Microglia in frontotemporal lobar degeneration with progranulin or C9ORF72 mutations

Objective To identify clinicopathological differences between frontotemporal lobar degeneration (FTLD) due to mutations in progranulin (FTLD‐GRN) and chromosome 9 open reading frame 72 (FTLD‐C9ORF72). Methods We performed quantitative neuropathologic comparison of 17 FTLD‐C9ORF72 and 15 FTLD‐GRN with a focus on microglia. For clinical comparisons, only cases with high quality medical documentation and concurring diagnoses by at least two neurologists were included (14 FTLD‐GRN and 13 FTLD‐C9ORF72). Neuropathological analyses were limited to TDP‐43 Type A to assure consistent assessment between the groups, acknowledging that Type A is a minority of C9ORF72 patients. Furthermore, only cases with sufficient tissue from all regions were studied (11 FTLD‐GRN and 11 FTLD‐C9ORF72). FTLD cases were also compared to age– and sex–matched normal controls. Immunohistochemistry was performed for pTDP‐43, IBA‐1, CD68, and GFAP. Morphological characterization of microglia was performed in sections of cortex blinded to clinical and genetic information. Results FTLD‐GRN patients had frequent asymmetric clinical features, including aphasia and apraxia, as well as more asymmetric cortical atrophy. Neuropathologically, FTLD‐C9ORF72 had greater hippocampal tau pathology and more TDP‐43 neuronal cytoplasmic inclusions. FTLD‐GRN had more neocortical microvacuolation, as well as more IBA‐1–positive ameboid microglia in superficial cortical layers and in subcortical white matter.

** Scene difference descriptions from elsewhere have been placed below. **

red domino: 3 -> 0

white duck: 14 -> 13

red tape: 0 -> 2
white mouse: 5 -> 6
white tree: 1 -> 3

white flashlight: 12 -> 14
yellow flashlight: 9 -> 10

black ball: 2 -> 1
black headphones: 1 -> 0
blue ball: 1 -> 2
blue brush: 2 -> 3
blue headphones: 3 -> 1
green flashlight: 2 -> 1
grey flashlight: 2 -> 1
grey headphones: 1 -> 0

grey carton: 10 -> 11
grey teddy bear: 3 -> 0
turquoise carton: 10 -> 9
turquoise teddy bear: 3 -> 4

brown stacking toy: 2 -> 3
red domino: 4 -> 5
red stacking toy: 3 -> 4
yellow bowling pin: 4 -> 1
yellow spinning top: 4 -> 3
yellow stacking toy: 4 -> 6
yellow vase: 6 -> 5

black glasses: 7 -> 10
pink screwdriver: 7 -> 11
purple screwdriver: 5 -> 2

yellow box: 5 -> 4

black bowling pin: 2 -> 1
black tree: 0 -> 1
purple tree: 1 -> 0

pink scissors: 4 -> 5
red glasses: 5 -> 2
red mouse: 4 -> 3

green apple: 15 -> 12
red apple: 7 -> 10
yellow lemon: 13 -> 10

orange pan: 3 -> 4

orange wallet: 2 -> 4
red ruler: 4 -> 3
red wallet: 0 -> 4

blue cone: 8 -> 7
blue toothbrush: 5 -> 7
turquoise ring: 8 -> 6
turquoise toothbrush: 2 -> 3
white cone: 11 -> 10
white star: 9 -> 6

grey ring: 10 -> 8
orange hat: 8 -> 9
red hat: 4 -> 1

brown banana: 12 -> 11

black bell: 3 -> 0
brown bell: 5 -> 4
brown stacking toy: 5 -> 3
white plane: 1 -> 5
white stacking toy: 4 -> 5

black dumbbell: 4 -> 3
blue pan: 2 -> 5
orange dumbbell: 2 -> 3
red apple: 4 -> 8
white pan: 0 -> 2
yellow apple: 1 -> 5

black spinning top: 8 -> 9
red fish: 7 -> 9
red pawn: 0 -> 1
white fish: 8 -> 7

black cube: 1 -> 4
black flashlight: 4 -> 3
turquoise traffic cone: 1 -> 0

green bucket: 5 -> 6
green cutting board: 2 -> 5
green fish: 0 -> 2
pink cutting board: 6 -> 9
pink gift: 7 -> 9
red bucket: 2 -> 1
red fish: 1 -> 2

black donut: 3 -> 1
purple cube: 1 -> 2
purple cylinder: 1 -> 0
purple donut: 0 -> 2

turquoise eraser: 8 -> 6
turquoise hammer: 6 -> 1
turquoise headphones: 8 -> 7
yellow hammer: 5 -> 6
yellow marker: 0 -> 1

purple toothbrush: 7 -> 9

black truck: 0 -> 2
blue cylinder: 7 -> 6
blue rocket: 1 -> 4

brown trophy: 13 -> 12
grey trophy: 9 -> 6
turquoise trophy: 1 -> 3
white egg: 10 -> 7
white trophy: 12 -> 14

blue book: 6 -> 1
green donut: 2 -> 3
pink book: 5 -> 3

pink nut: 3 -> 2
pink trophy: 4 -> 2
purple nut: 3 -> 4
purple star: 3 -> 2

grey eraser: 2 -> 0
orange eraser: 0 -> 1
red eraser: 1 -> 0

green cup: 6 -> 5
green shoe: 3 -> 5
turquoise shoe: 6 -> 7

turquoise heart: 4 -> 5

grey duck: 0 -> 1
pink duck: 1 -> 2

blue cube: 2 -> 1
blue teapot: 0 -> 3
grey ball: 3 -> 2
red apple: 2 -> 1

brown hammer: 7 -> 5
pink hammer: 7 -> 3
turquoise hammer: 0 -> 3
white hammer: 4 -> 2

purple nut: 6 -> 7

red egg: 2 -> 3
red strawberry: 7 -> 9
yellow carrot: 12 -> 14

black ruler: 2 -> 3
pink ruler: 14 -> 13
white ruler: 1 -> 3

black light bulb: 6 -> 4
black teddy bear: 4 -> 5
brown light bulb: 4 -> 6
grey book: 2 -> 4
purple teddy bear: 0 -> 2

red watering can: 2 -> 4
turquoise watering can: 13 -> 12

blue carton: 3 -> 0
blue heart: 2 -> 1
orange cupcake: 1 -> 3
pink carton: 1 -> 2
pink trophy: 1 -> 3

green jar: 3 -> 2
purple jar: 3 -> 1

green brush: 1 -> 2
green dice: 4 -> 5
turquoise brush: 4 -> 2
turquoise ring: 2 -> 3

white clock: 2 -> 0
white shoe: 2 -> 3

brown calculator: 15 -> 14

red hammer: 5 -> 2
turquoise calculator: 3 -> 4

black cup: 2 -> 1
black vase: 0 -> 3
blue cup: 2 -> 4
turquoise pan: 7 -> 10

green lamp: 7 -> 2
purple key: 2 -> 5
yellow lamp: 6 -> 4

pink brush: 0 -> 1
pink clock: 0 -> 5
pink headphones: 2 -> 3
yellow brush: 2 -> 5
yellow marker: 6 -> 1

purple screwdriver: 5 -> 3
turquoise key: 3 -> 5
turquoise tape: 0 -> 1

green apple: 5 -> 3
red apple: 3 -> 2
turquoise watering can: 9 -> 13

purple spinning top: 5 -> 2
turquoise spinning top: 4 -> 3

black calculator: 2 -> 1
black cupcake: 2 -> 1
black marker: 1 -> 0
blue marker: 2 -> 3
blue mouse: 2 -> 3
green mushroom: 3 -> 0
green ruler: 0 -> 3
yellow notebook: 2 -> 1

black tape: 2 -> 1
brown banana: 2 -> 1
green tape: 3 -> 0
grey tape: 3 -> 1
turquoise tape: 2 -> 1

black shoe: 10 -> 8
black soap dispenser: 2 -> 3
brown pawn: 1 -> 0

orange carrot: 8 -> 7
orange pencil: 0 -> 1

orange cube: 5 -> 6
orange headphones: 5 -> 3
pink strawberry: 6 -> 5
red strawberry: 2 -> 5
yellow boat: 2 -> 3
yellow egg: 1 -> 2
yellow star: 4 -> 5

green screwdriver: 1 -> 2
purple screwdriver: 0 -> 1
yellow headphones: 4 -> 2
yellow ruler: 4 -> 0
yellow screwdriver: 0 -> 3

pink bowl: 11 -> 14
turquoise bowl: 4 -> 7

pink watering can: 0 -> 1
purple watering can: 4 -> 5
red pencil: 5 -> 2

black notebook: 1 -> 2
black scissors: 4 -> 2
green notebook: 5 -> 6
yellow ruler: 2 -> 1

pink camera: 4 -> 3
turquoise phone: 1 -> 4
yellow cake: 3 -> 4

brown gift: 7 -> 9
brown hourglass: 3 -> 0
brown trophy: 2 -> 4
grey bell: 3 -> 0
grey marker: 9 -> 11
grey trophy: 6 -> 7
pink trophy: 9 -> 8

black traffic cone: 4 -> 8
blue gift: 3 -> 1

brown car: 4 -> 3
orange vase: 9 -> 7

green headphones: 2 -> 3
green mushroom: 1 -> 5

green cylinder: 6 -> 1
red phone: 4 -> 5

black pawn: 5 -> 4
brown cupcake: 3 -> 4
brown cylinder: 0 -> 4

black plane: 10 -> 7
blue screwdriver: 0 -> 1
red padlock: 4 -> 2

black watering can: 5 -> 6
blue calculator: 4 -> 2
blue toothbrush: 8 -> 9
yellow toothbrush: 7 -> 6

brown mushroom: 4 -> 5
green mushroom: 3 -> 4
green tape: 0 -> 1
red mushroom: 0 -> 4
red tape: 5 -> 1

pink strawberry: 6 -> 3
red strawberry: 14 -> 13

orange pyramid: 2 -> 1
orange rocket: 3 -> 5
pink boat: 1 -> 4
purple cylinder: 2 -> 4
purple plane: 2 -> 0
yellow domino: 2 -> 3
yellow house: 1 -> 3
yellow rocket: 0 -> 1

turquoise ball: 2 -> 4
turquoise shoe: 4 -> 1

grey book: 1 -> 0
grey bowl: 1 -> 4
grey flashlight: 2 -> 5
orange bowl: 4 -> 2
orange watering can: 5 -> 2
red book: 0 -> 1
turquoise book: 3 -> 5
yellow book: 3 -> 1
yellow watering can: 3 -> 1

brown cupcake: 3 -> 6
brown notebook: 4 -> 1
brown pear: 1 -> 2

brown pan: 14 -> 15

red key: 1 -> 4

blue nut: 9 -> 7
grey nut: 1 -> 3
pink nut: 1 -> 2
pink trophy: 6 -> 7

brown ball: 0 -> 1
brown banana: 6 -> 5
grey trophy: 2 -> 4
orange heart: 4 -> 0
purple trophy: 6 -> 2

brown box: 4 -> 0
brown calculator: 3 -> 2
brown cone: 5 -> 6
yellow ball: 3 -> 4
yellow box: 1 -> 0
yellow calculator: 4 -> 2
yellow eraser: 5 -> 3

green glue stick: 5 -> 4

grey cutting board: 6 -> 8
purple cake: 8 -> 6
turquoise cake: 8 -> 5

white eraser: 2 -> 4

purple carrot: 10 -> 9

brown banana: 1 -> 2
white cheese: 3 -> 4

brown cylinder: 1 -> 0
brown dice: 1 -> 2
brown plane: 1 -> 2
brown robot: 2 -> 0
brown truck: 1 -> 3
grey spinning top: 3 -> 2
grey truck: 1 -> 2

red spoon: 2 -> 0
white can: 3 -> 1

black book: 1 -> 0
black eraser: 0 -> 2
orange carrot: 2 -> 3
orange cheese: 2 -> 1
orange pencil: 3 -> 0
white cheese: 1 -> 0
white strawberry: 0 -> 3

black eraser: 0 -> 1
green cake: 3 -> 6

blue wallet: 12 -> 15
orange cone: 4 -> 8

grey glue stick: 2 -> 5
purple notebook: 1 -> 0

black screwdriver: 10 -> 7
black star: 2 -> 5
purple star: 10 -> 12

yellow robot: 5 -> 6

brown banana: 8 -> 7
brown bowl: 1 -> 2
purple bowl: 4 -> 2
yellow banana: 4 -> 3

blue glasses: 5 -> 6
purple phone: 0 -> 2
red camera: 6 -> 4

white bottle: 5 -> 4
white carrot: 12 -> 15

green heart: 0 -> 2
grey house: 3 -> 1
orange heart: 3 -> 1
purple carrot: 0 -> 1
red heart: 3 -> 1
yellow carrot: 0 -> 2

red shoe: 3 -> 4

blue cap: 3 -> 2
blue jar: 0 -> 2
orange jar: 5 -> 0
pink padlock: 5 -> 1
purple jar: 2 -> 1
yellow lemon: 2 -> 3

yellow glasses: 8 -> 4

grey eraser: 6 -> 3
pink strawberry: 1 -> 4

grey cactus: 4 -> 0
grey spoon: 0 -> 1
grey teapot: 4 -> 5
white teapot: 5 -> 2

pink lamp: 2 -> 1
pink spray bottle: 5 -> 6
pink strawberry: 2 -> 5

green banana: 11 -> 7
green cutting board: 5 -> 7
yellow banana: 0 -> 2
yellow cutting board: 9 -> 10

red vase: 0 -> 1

FTLD‐GRN also had more microglia with nuclear condensation, possibly indicating apoptosis. Microglial morphology with CD68 immunohistochemistry in FTLD‐GRN and FTLD‐C9ORF72 differed from controls. Interpretation Our findings underscore differences in microglial response in FTLD‐C9ORF72 and FTLD‐GRN as shown by significant differences in ameboid microglia in gray and white matter. These results suggest the differential contribution of microglial dysfunction in FTLD‐GRN and FTLD‐C9ORF72 and suggest that clinical, neuroimaging and pathologic differences could in part be related to differences in microglia response.